Casey Duncan cduncan@kaivo.com
Fri, 13 Apr 2001 10:22:51 -0600


marc lindahl wrote:
> 
> Is this really true?  Has anyone benchmarked it?  After all data.fs is
> stored in the filesystem and benefits from the same RAID, cache, etc.  Seems
> like some relevant questions would be:
> 
> 1. how much space would, say, a 5MB image take in data.fs (of course, it
> takes 5MB stored in the FS)
> 
> 2. how long would it take to serve the same 5MB image to 1000 separate
> requests, comparatively? (this should test caching)
> 
> 3. how long would it take to serve, 1000 different 5MB images to 1000
> requestors simultaneously, comparatively? (this should test uncached
> performance)
> 
> > From: "Philippe Jadin" <philippe.jadin@123piano.com>
> >
> > It must be the same in zope : it must take more time to extract some data
> > from a large file in the filesystem (the data.fs) instead of storing a link
> > to it in the db, and store it on the filesystem.

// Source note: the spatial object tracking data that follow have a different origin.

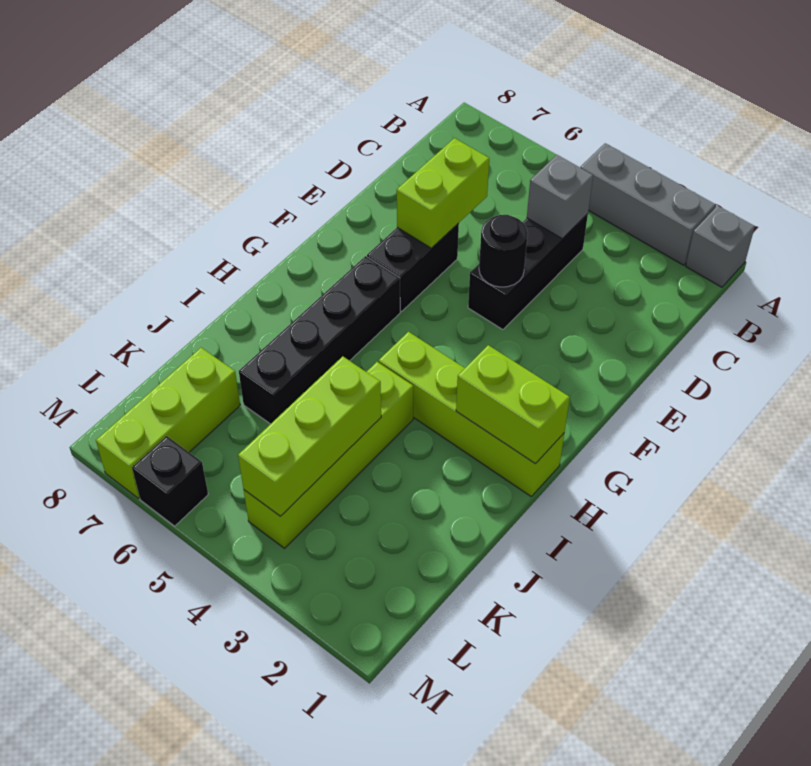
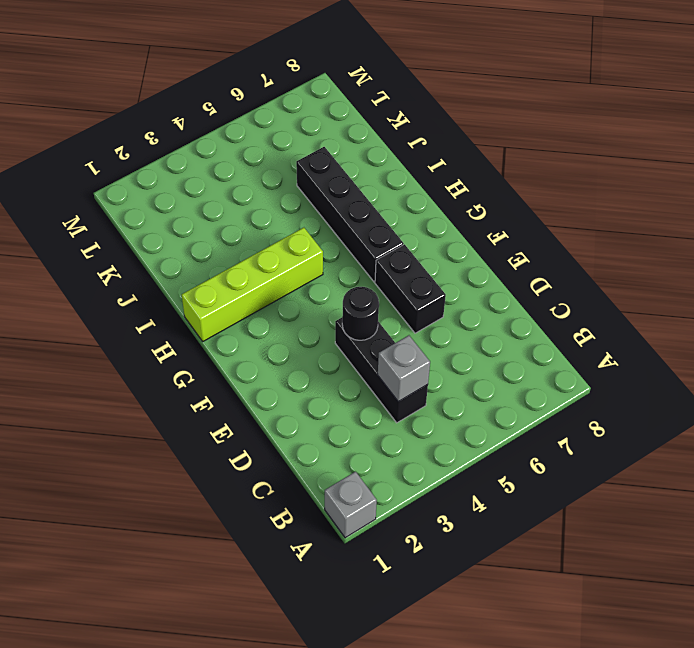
none -> grey brick A2:A4 level 1
none -> lime brick I4:L4 level 1
none -> lime brick K7:M7 level 1

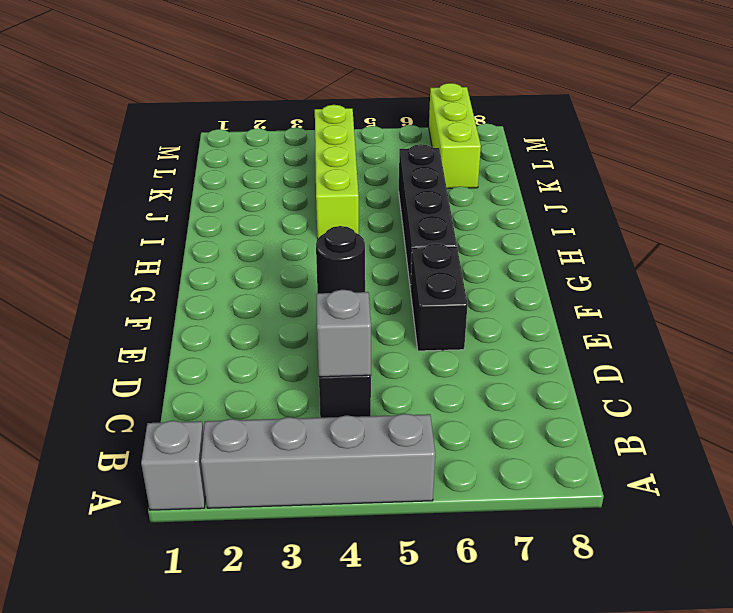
grey brick A2:A5 level 1 -> grey brick A2:A4 level 1
none -> lime brick H1:H4 level 1
none -> black brick M6 level 1
none -> lime brick D6:E6 level 2

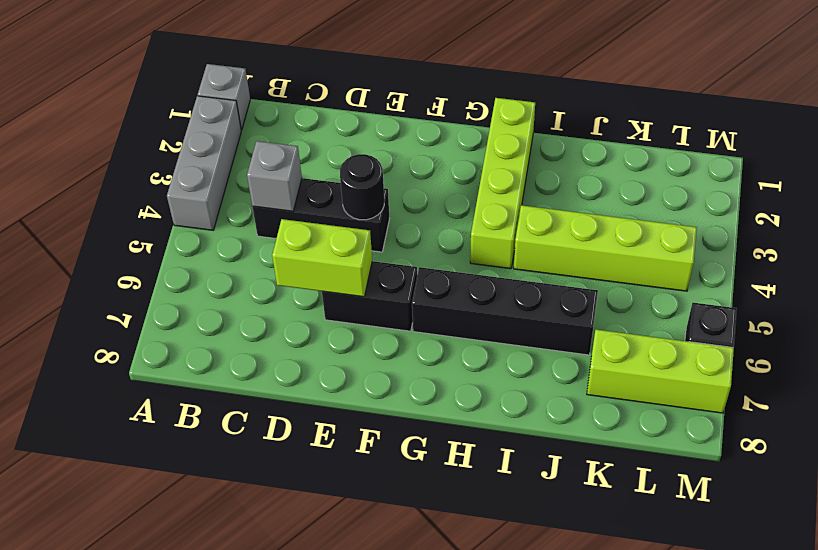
none -> lime brick H1:H2 level 2
none -> lime brick J4:L4 level 2

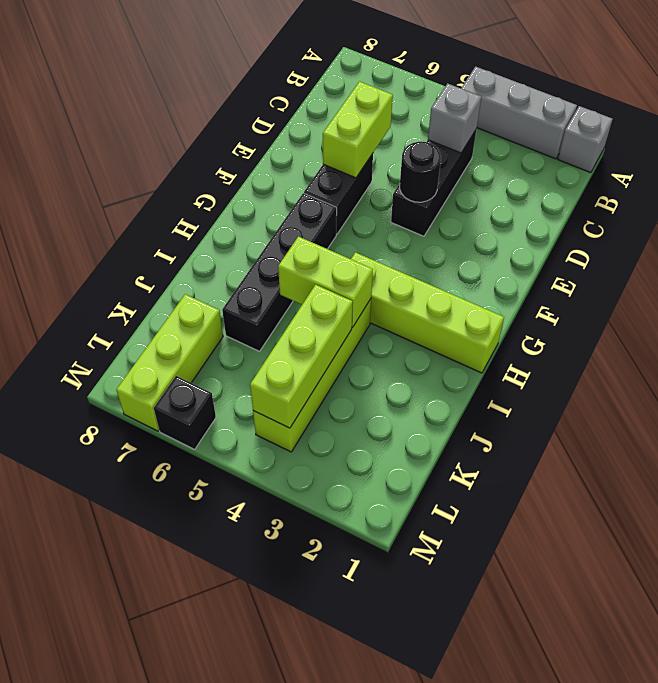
lime brick I4:I5 level 2 -> lime brick H1:H2 level 2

I guess the filesystem is
> > allways the fastest way to retrieve data (for example because it uses
> > caching, raid optimizations...)
> 

Speed is probably not the biggest issue with storing large objects in
the ZODB. What makes it less practical is the undo support. Every time
you change a property on one of these large objects, the entire object
is replicated. This can quickly eat up space.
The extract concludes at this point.